5. Secondary Medical Therapy (Post-Stabilization)

  • High-intensity statin (atorvastatin, rosuvastatin): Initiate early regardless of baseline LDL.

  • ACE inhibitors/ARBs: For left ventricular dysfunction, diabetes, hypertension, or STEMI.

  • Aldosterone antagonists (eplerenone, spironolactone): For patients with EF ≤ 40% and heart failure or diabetes, if not contraindicated.

  • Beta-blockers: Continued long-term unless contraindicated.

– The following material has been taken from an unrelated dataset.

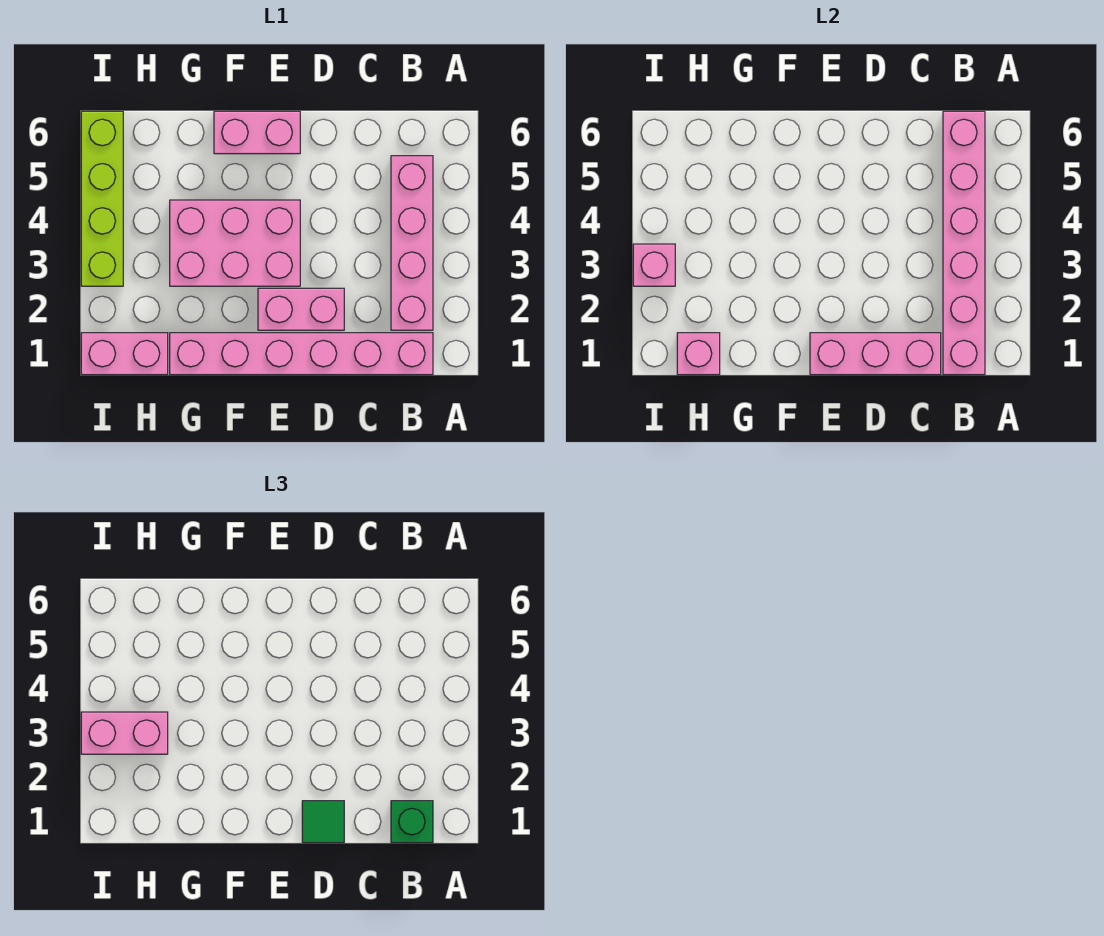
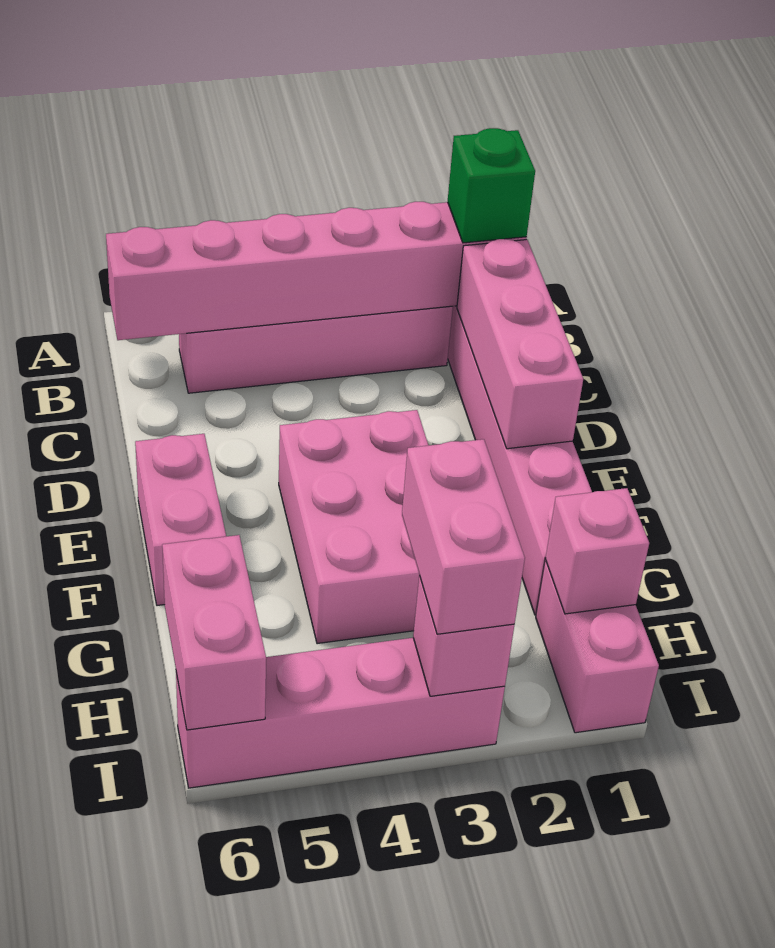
green tile D1 level 3 -> none
pink brick D2:E2 level 1 -> pink brick H6:I6 level 2
lime brick I3:I6 level 1 -> pink brick I3:I6 level 1

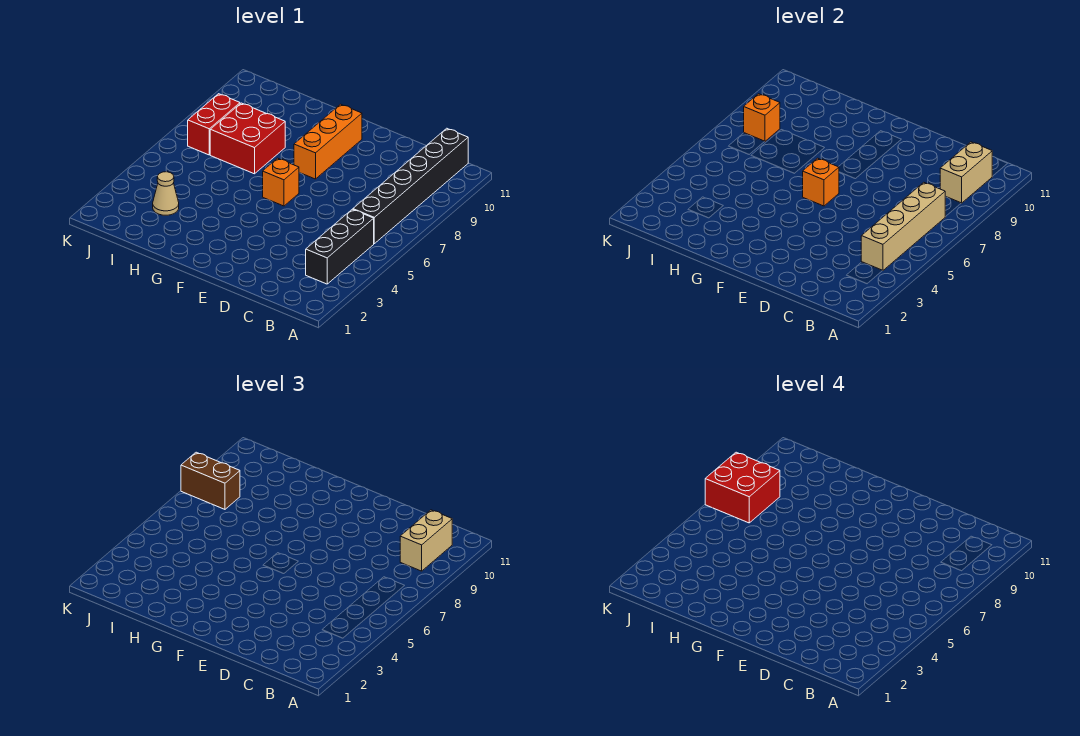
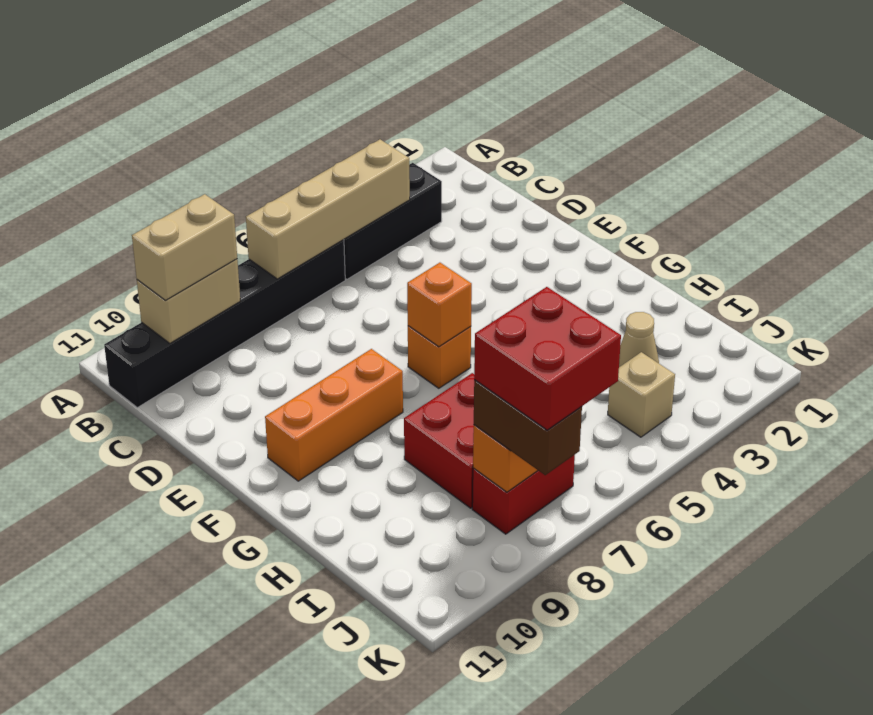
none -> tan brick J4 level 1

  • DAPT continuation: For at least 12 months post-PCI, depending on stent type and bleeding risk.

6. Supportive and Preventive Measures

  • Smoking cessation, diet modification, weight control, and exercise as part of cardiac rehabilitation.

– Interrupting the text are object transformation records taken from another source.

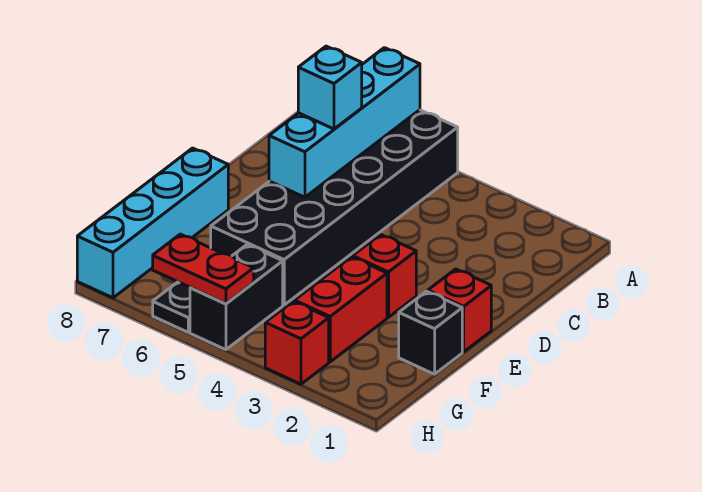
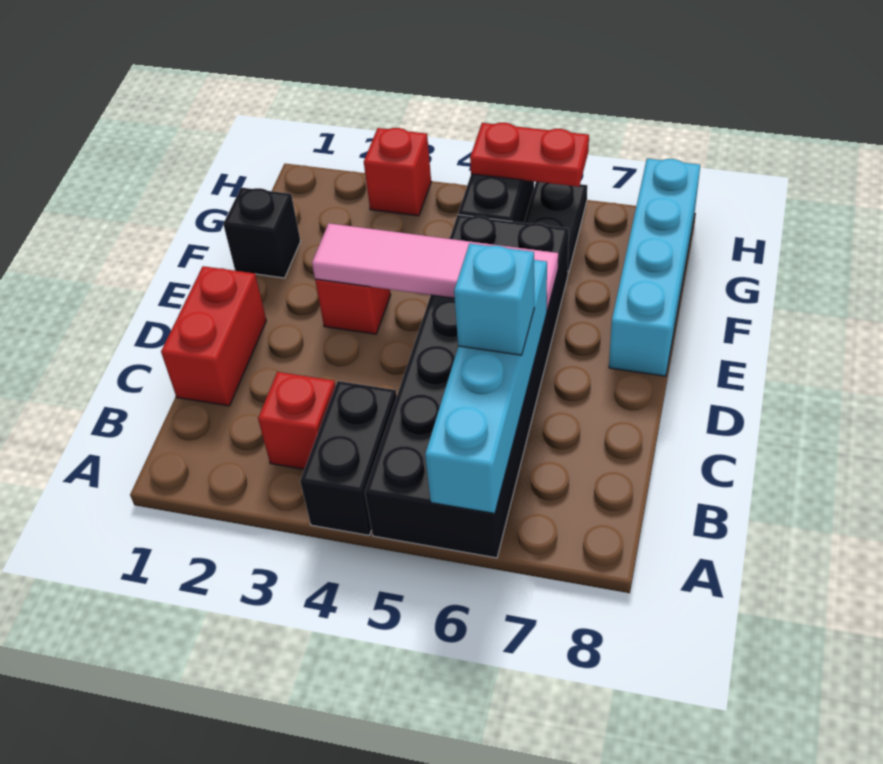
none -> black brick A4:B4 level 1
red brick E1 level 1 -> red brick B3 level 1
none -> pink tile E3:E6 level 2
red brick F3:G3 level 1 -> red brick C1:D1 level 1

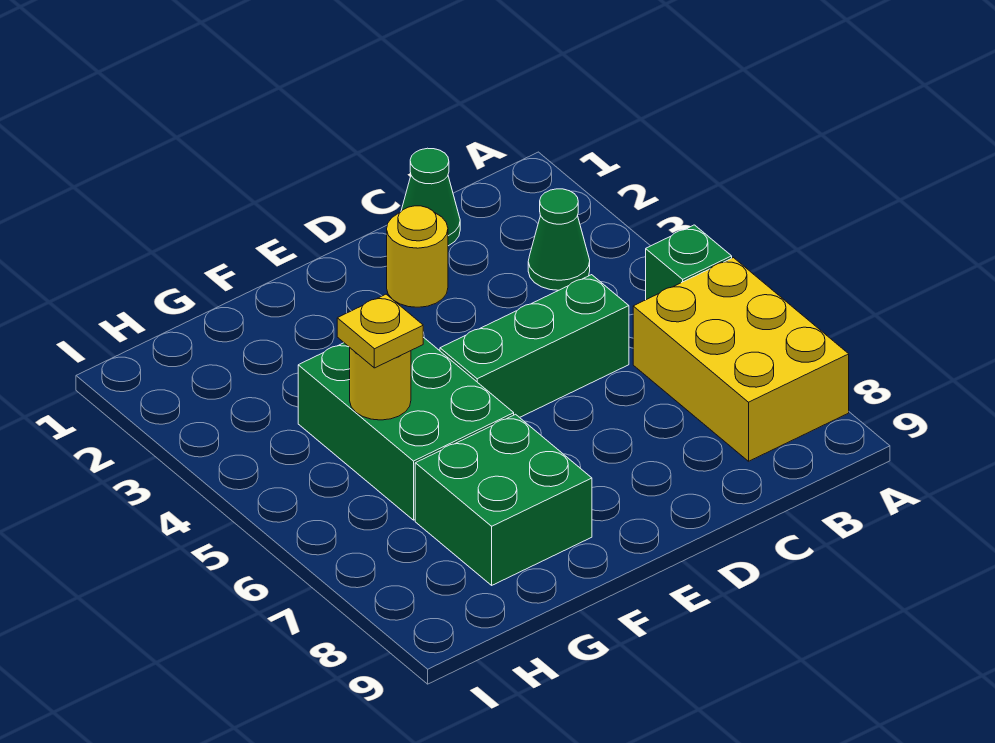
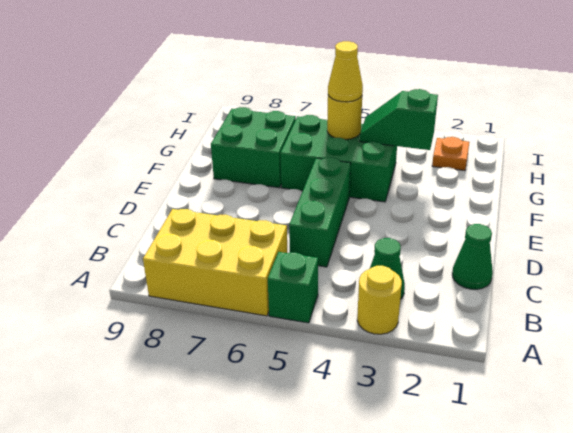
yellow round brick D2 level 1 -> yellow round brick A3 level 1
none -> green slope G3:G4 level 2 top 3
yellow plate G5 level 3 -> yellow cone G5 level 3
none -> orange plate H2 level 1

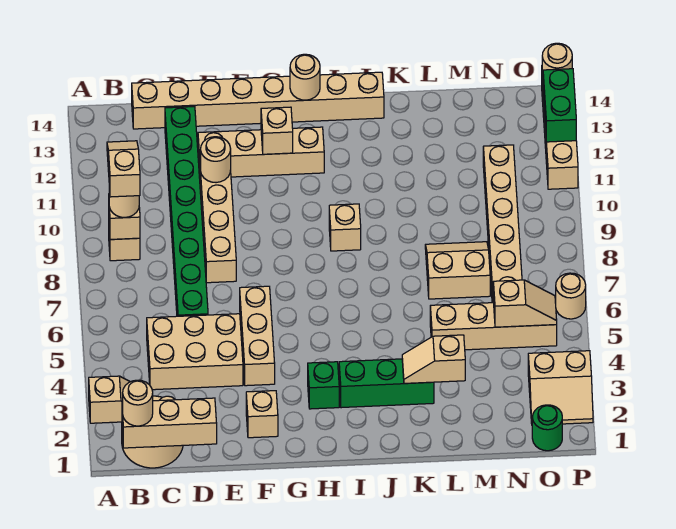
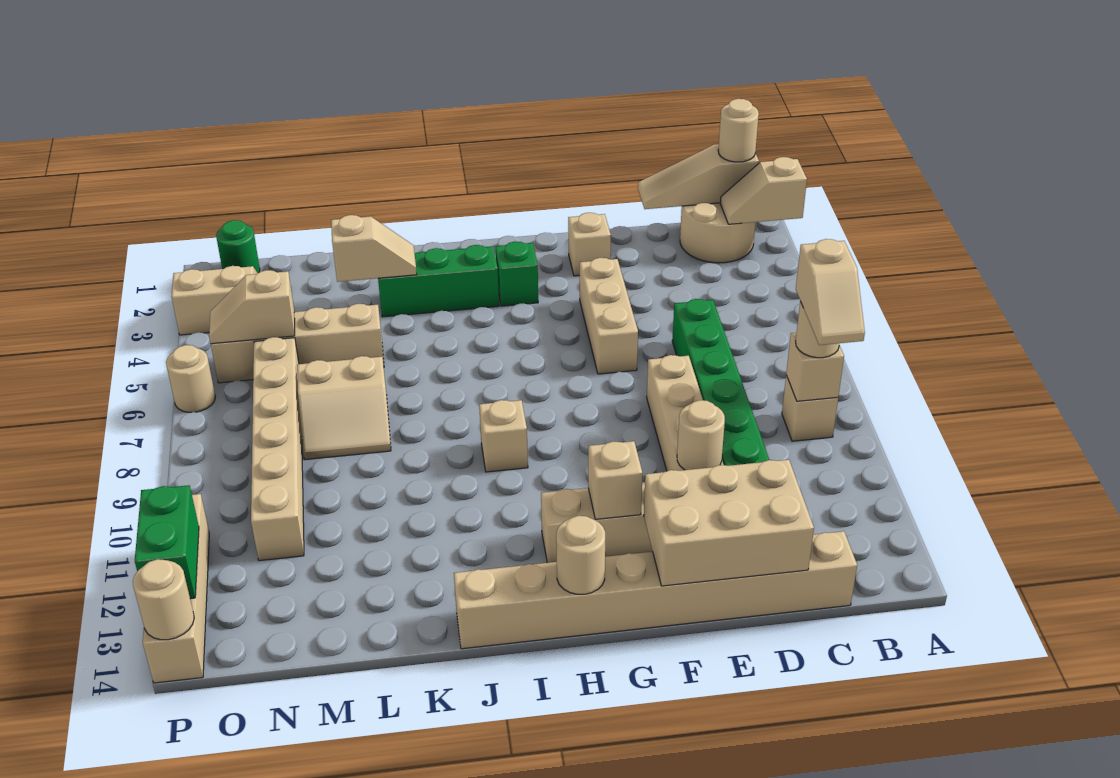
tan brick B1:D1 level 2 -> tan slope B1:D1 level 2 top B
tan brick C4:E5 level 1 -> tan brick D13:F14 level 2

  • Blood pressure, diabetes, and lipid management to reduce recurrence risk.

  • Vaccination: Influenza vaccination is recommended for all patients with cardiovascular disease.

7. Complication Management

  • Arrhythmias: Managed with antiarrhythmics, cardioversion, or pacing.

  • Heart failure/cardiogenic shock: Treated with diuretics, vasopressors, inotropes, or mechanical circulatory support (IABP, ECMO).

  • Mechanical complications (e.g., ventricular septal rupture, papillary muscle rupture): Require urgent surgical repair.

8. Multidisciplinary Care

  • Cardiologists (interventional and non-interventional): For acute management and long-term care.

  • Cardiac surgeons: For coronary artery bypass grafting (CABG) in multivessel disease or failed PCI.

  • Rehabilitation specialists: For structured cardiac rehabilitation.

  • Primary care and nursing teams: For follow-up and risk factor modification.